El número de trabajadores autónomos de Castilla y León se redujo en 842 en el mes de febrero, lo que supone que su número, que se situó en 20.043 en la Comunidad, disminuyó un 0,4 por ciento en relación al mes de enero. Por lo tanto, en lo que va de año en la autonomía 1.770 autónomos se dieron de baja en la Seguridad Social. Burgos y Segovia anotan la mayoría de las bajas, mientras Ávila, Palencia y Salamanca registran los menores descensos, según informó la Asociación de Trabajadores Autónomos (ATA) en un comunicado.

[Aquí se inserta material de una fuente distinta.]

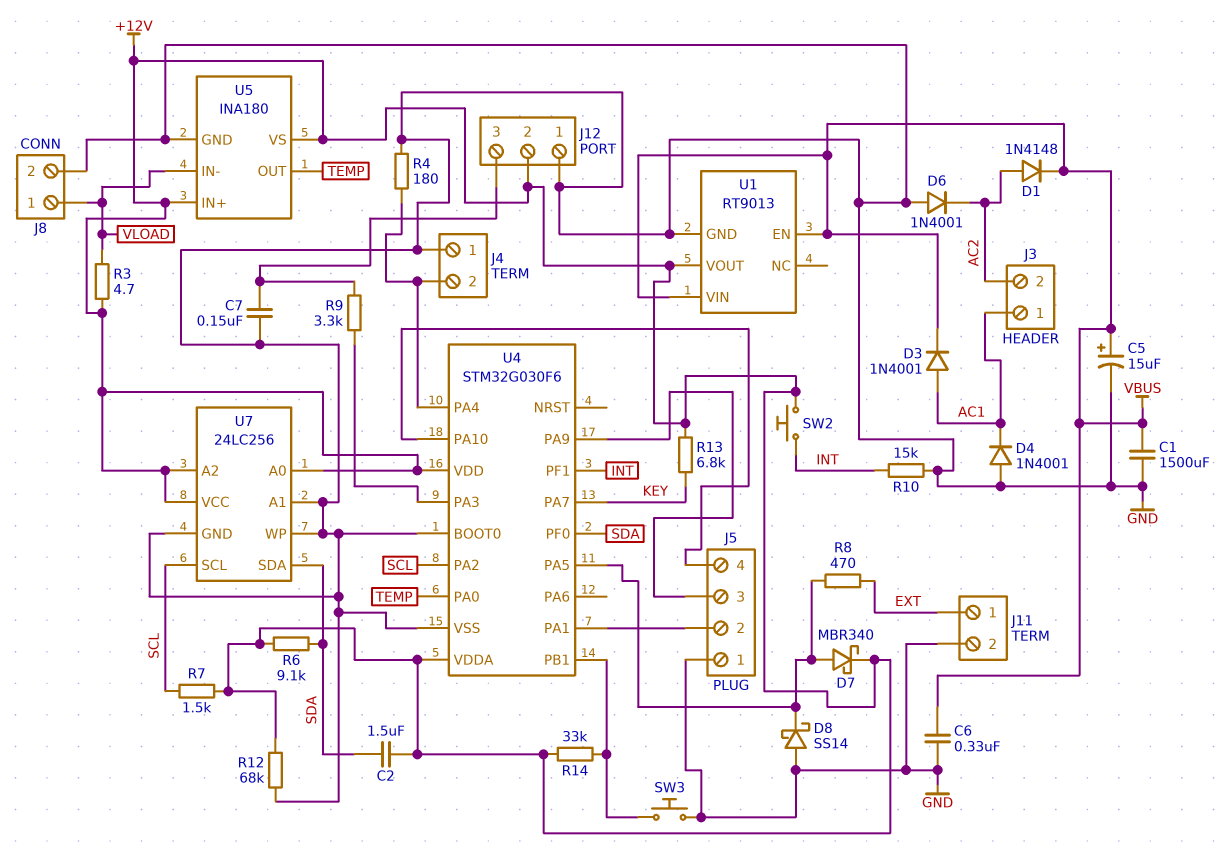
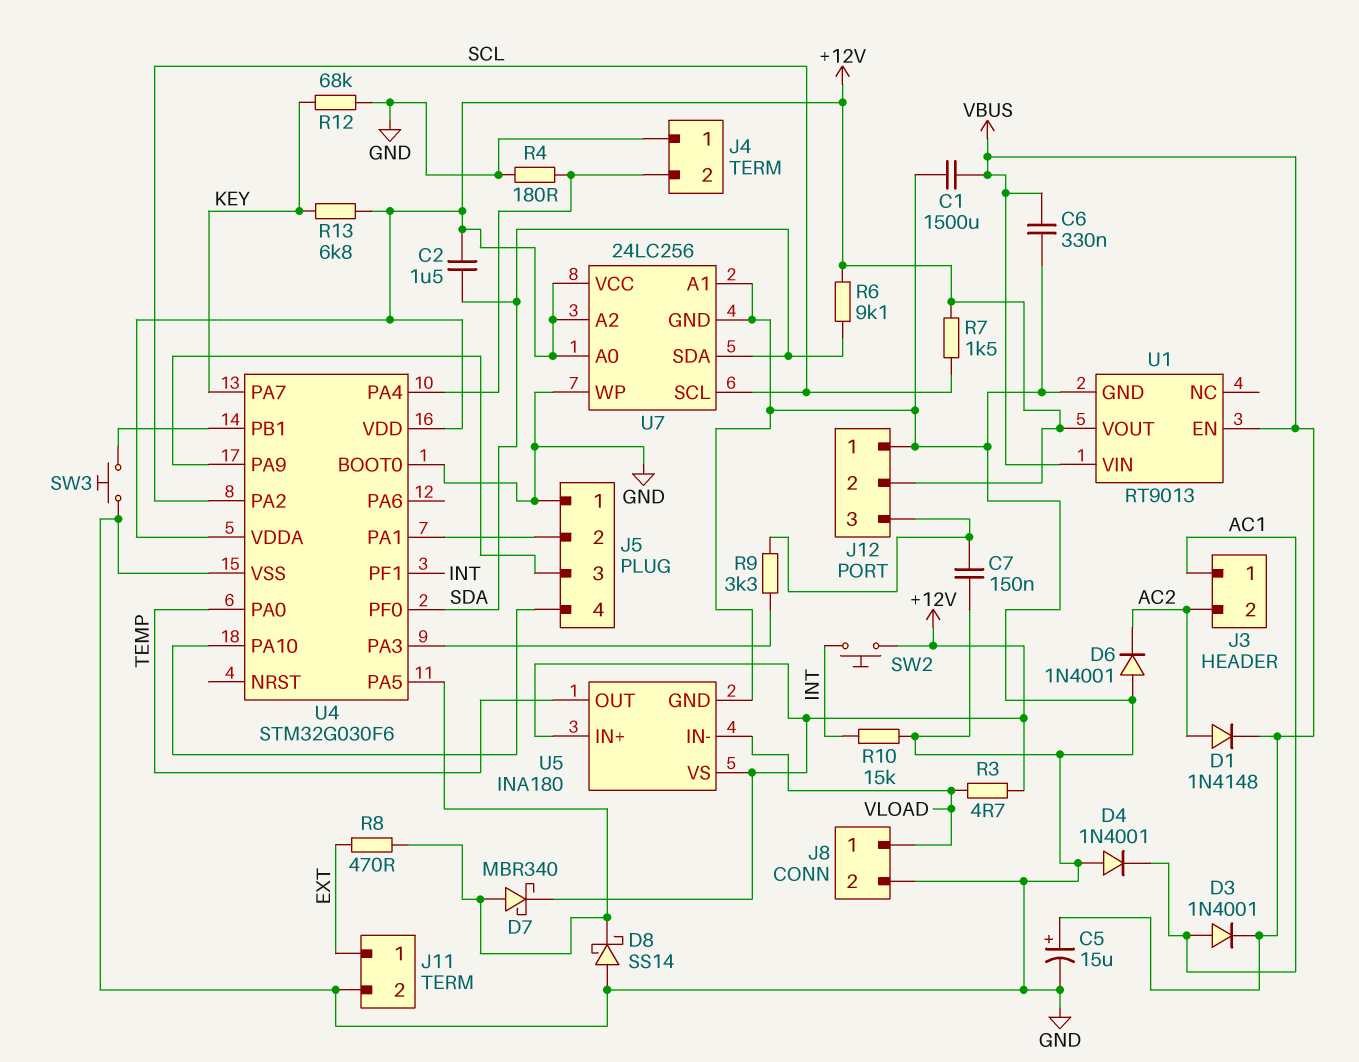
R12: 68k (+12V, GND) -> 68k (GND, KEY)
R14: 33k (+12V, U4/PB1) -> none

El descenso contabilizado en la autonomía en el número de autónomos fue superado en la provincia burgalesa que marcó una caída de 0,6 por ciento y Segovia con 0,5 por ciento. En torno a la media autonómica se encuentran León, Valladolid, Soria y Zamora (-0,4). Por debajo de este porcentaje, se situaron Ávila, Palencia y Salamanca con unas pérdidas de autónomos de un 0,3 por ciento. Sin embargo, en términos absolutos los mayores descensos correspondieron a Burgos (172), León (166) y Valladolid (146).

“No podemos permitirnos el lujo de continuar perdiendo autónomos a ese ritmo en Castilla y León”, aseguró la presidenta de ATA en Castilla y León, Soraya Mayo a Ical.  “Los datos no son más que el resultado del pasotismo institucional ante el colectivo de autónomos”, dijo al tiempo que añadió que todavía existe “margen” para mejorar aspectos fundamentales como el acceso al crédito, la reestructuración del Instituto de Crédito Oficial (ICO), la reforma de la Ley de Morosidad o del IVA. También planteó la posibilidad de establecer una rebaja de los impuestos. “Lo que hace falta es voluntad política, sensibilidad y valentía para llevarlas a cabo”, aseveró.

Finalmente, Mayo indicó que para compensar las bajas con las altas, la Junta de Castilla y León debería poner en marcha de forma “inmediata” medidas para fomentar el autoempleo y consolidar el tejido de autónomos ya que según aseguró se encuentran en la “cuerda floja”.